If an application has no passwordCredentials, ignore it completely.
All dates returned by APIs are in UTC.
---
## STEP 1 — FIND EXPIRING SECRETS
Call tool: Retrieve_app_registrations_from_Entra_ID
For each returned application:
1. Ignore the application if displayName does not start with "@{variables('appregNamePrefix')}"
2. If passwordCredentials is empty → ignore application
3. Determine the most recent secret:
Select the credential with the maximum endDateTime
4. Compare:
If MostRecentSecret.endDateTime <= ThresholdDate
Add to list ExpiringSecrets:
{
objectId: application id,
displayName: application display name,
expirationDateUtc: endDateTime
}
After evaluating all applications:
IF ExpiringSecrets is empty:
STOP WORKFLOW
Do NOT send emails
Do NOT rotate secrets
---
## STEP 2 — SEND WARNING EMAIL
Call tool: Send_email_when_secret_is_about_to_expire
The email must:
* Be sent to recipient: @{variables('emailAddress')}
* Be HTML formatted
* Contain a polite introduction
* Contain a HTML table with columns:
App Registration Name
Expiration Date
Format the expiration date as dd-MM-yyyy.
End the email with:
Best regards,
Sahin's maintenance team
---
## STEP 3 — CREATE NEW SECRETS
For each item in ExpiringSecrets:
Call tool: Update_app_registration_secret_in_Entra_ID
Provide:
* objectId
* expirationDateUtc
Store the response in list RenewedSecrets:
{
objectId,
displayName,
newSecretValue,
newExpirationDateUtc
}
Rules:
* Create exactly ONE new secret per application
* Never remove existing secrets
---
## STEP 4 — UPDATE KEY VAULT
For each item in RenewedSecrets:
Call tool: Update_secret_in_Key_Vault
Parameters:
* Secret name = displayName
* Secret value = newSecretValue
* Expiry date = newExpirationDateUtc
---
## STEP 5 — SEND RENEWAL EMAIL
Call tool: Send_an_email_with_updated_secrets_for_object_id
The email must:
* Be sent to recipient: @{variables('emailAddress')}
* Be HTML formatted
* Include a polite introduction
* Explains that the secrets have been updated in Entra ID and also have been stored in keyVault. mention the key vault name from as used in the Update_secret_in_Key_Vault
* Include a HTML table with columns:
App Registration Name
New Secret Value
Expiration Date
Format expiration date as dd-MM-yyyy
End with:
Best regards,
Sahin's maintenance team
---
## GENERAL RULES
* Only operate on the most recent secret
* Never process the same application twice
* Never continue if a required tool fails
* Never fabricate secrets or dates
* Only use data returned from tools
---
9) Let’s test if it works!
So now everything is set up, let’s see if the agent does what I asked it to do. And as you can see, at least it ran 🙂

Determining app registrations secret expiration
The agent loop checked if there are app registrations with an expiring secret. It found 2, which is correct!

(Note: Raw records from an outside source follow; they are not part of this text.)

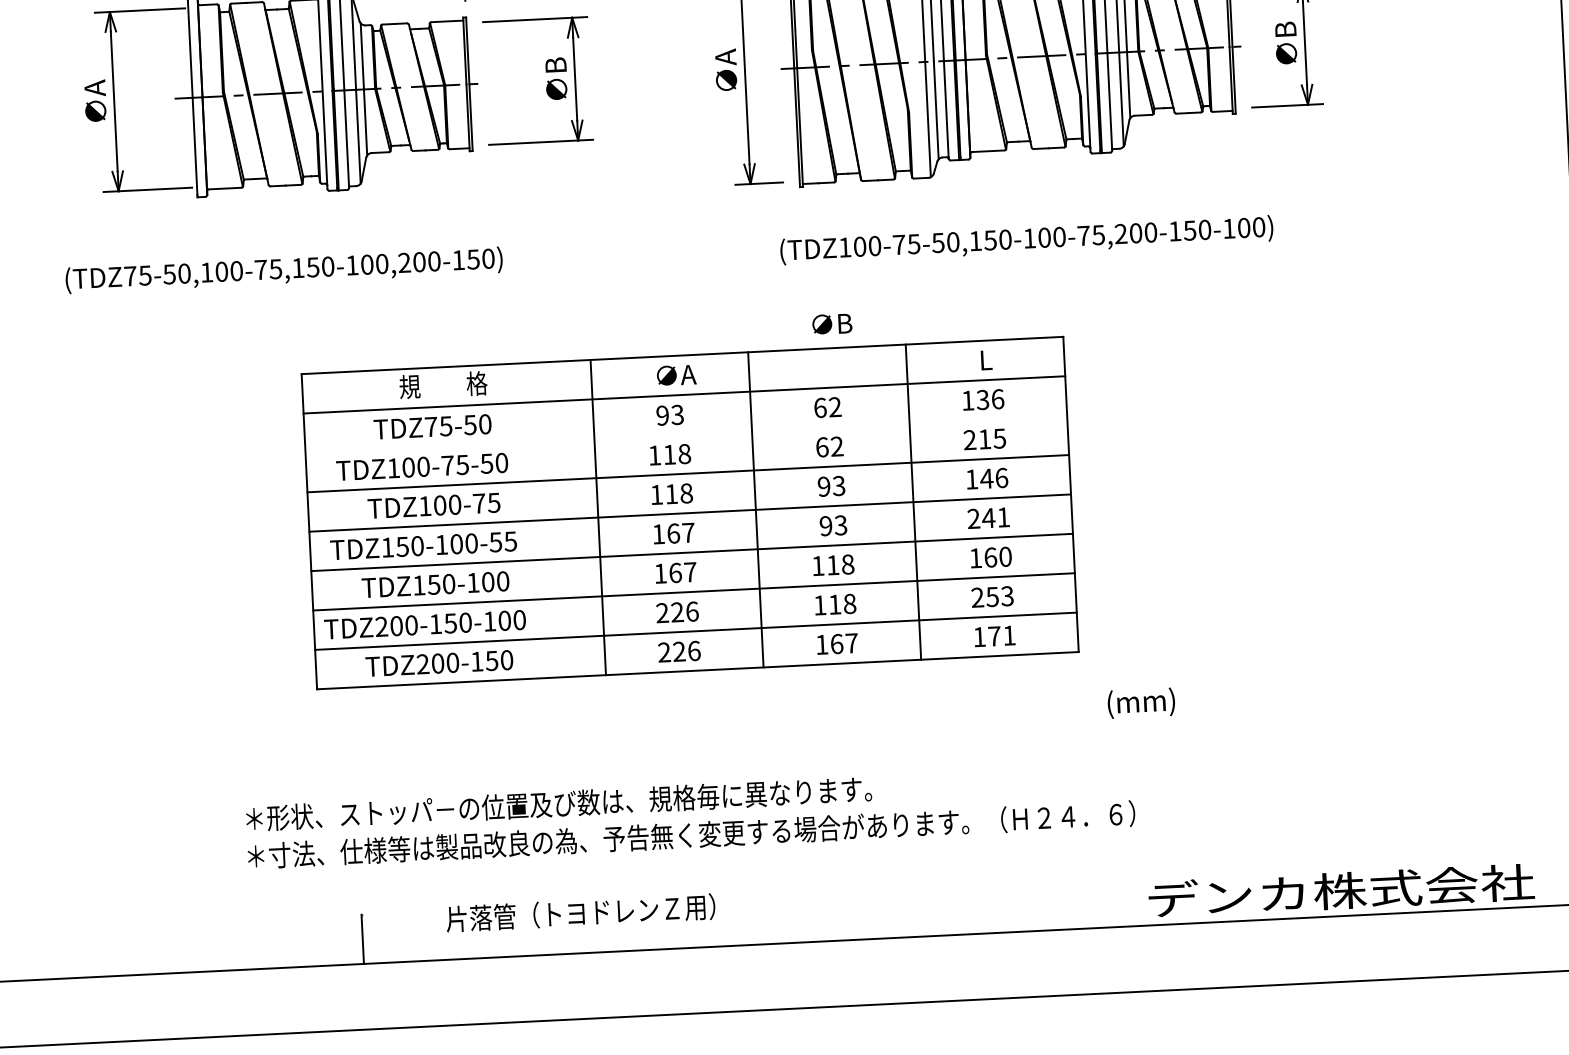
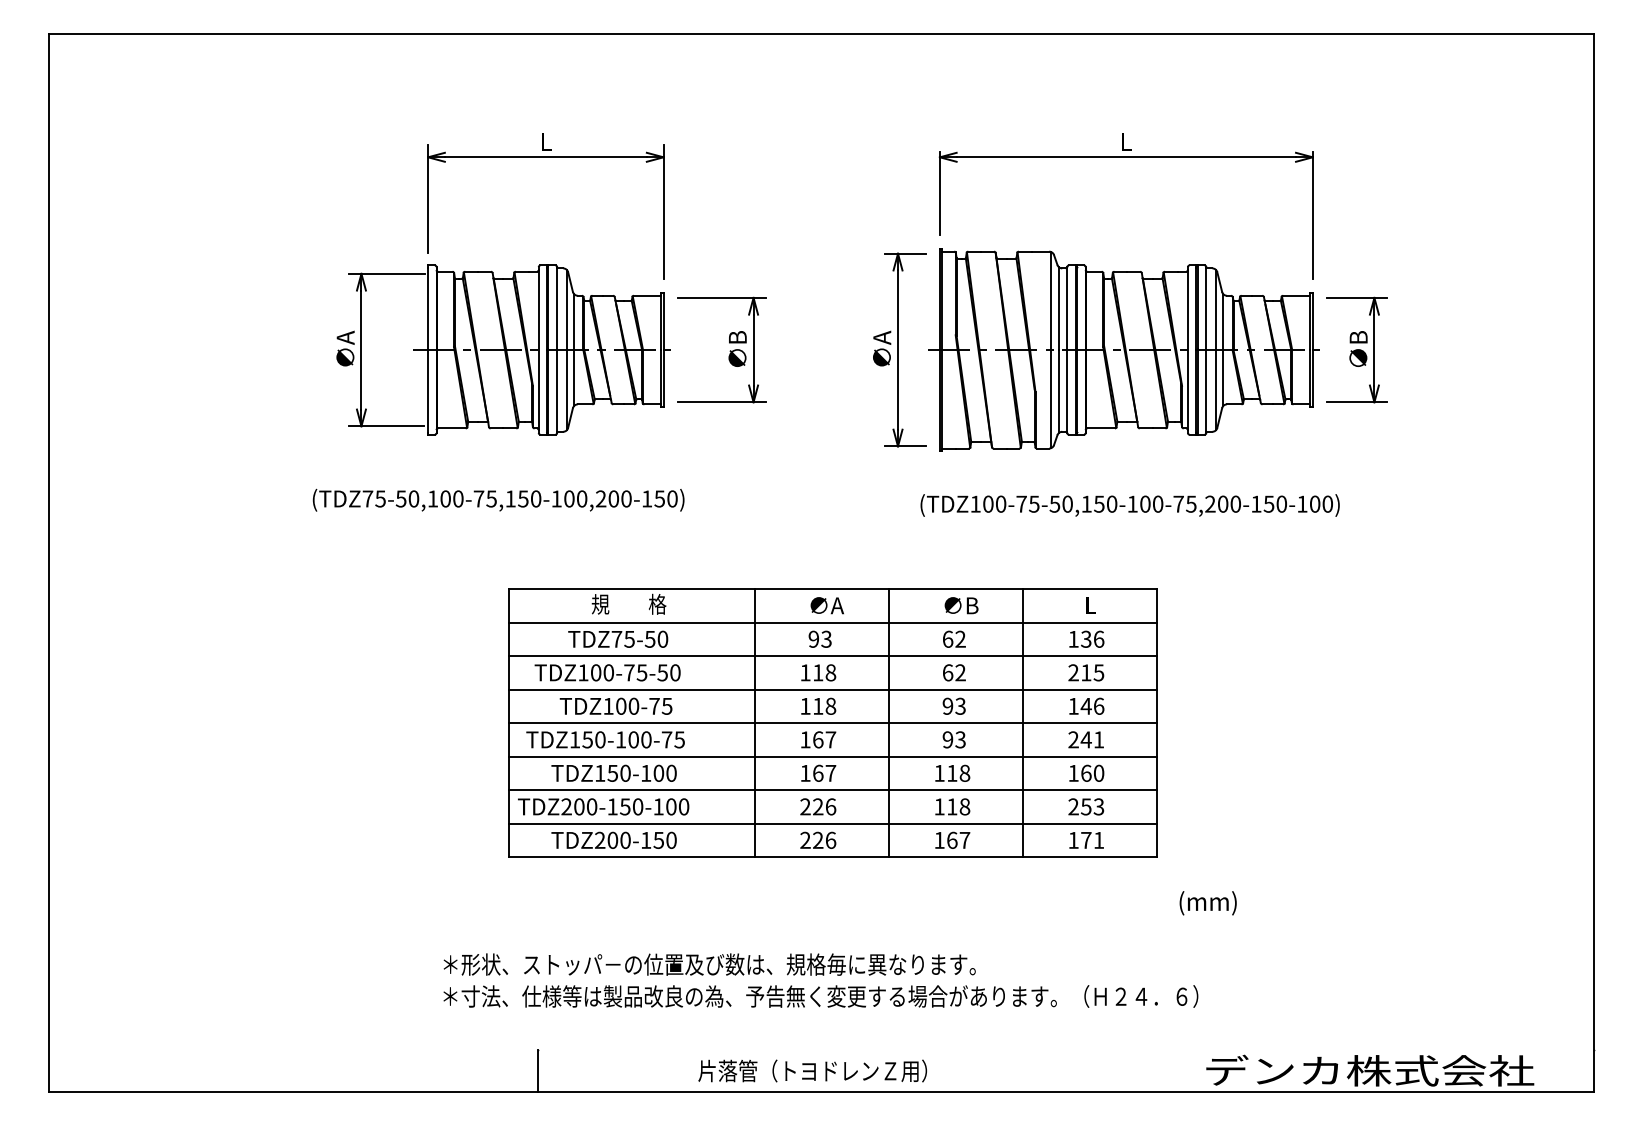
text: (832, 323) -> (961, 605), moved
line: (686, 434) -> (833, 656), added
text: (495, 541) -> (666, 739), TDZ150-100-55 -> TDZ150-100-75
text: (580, 912) -> (812, 1070), moved

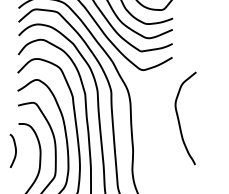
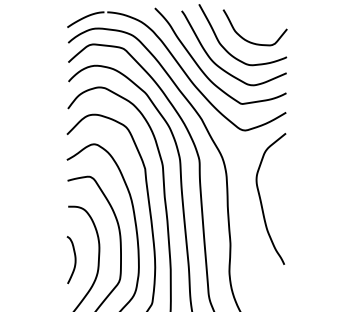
curve: (179, 118) -> (261, 198), moved
curve: (15, 151) -> (74, 260), moved

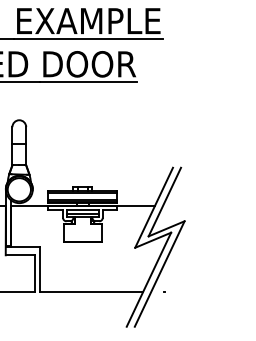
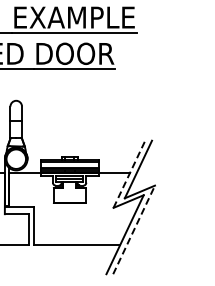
line: (154, 206) -> (129, 173), solid -> dashed
line: (160, 273) -> (134, 229), solid -> dashed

Sending notification email
Next it decided to send me an email notification.


Creating a new client secret for the app registration
Next, it created new secrets in Entra, great!


Creating or updating the secret in Key vault
And it also created secrets in my Key vault for both app registrations! I checked; the secrets are correct!

Send email with new secrets
And to finalize the process, it sends me an email with the new secret values and the expiration dates.

Conclusion and takeaways
Investigating if I could get this simple case to work was a fun way to get familiar with Logic Apps autonomous agents. With colleagues I have had a discussion on the matter though. Everything that the model does with the tools you give it, can also be achieved with traditional stateful workflows. But:
- By using AI, you shift from implementing (complex) logic yourself in your workflow to letting the agent do that for you with zero code.
- Less code is less development time. On the other hand, you will need to spend more time writing instructions.
- Nevertheless: as soon as your loop works, it works consistently with the same results each time you run it.
This approach saved me time in building loops to go through the app registrations and its secrets, composing variables, messages and emails. I really like to write down what I want to achieve from a functional perspective and less about the technical implementation with expressions and such.
My conclusion is that there are many IT maintenance tasks that can be automated with Logic App autonomous agents!